Por: Luis Subieta Sagárnaga – Nuevos Horizontes, El Diario 8
de Agosto de 2017. // Imagen: Simon Bolivar.
El 2 de octubre de 1895 contrajo matrimonio en Caiza
(provincia Linares del departamento de Potosí), el señor José Costas, quien en
aquel acto declaró ser hijo del Libertador Simón Bolívar.

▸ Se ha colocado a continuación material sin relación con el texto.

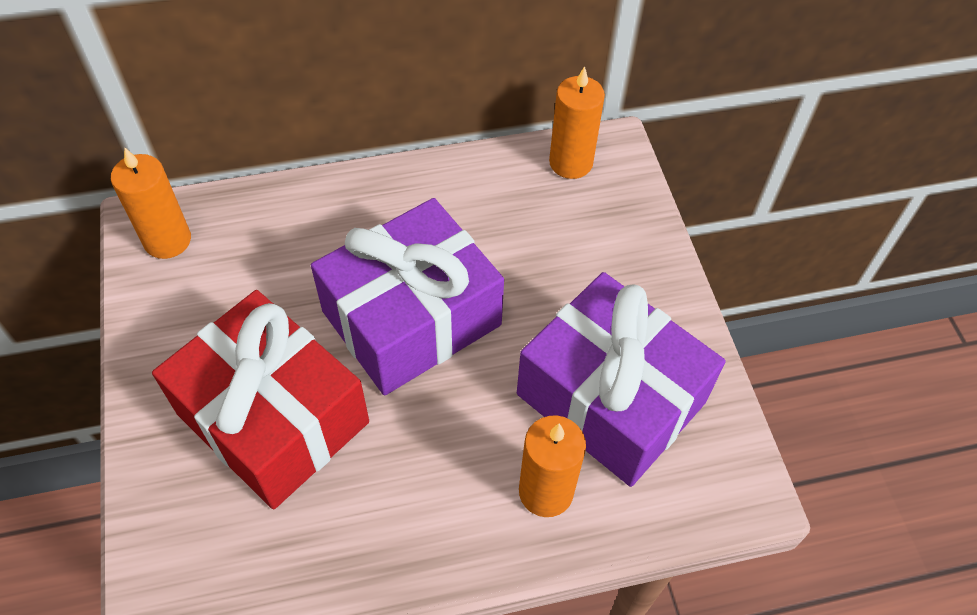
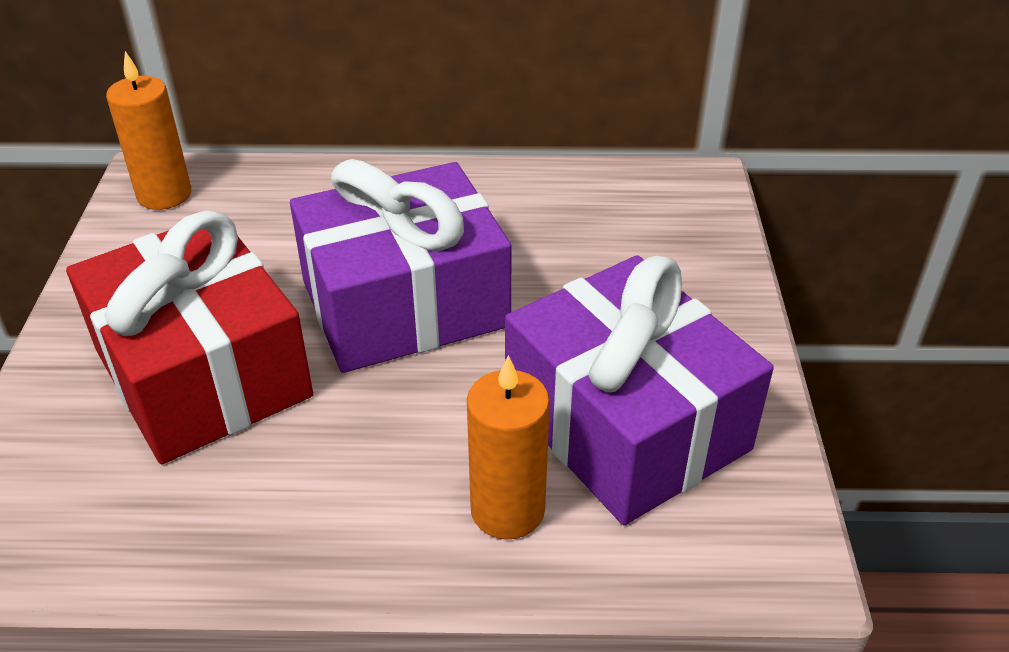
camera: 15 degrees right, 15 degrees down
(571, 162) = (646, 188): orange candle -> none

Costas a la sazón contaba 69 años de edad, lo que me hace suponer que dicho
matrimonio lo contrajo en artículo mortis, como que días después dio “El
Tiempo” de Potosí, la noticia de que en el pueblo de Caiza había dejado de
existir el señor José Costas, declarando en su último trance ser hijo de
Bolívar y de doña María Joaquina Costas.
El Libertador en sus charlas con su edecán Luis Perú de Lacroix, le dijo en
1828 encontrándose en Bucaramanga:
–“El Potosí tiene para mi tres recuerdos: allí me quité el bigote, allí usé
vestido de baile y allí tuve un hijo”.
Otro día, al hablar de la numerosa prole de cada uno de los miembros de su
familia, dijo:
–“Que él solo no había tenido posteridad, porque su esposa murió muy temprano,
y que no ha vuelto a casarse, pero que no se crea que es estéril o infecundo,
porque tiene prueba de lo contrario”. (Diario de Bucaramanga, pág. 21).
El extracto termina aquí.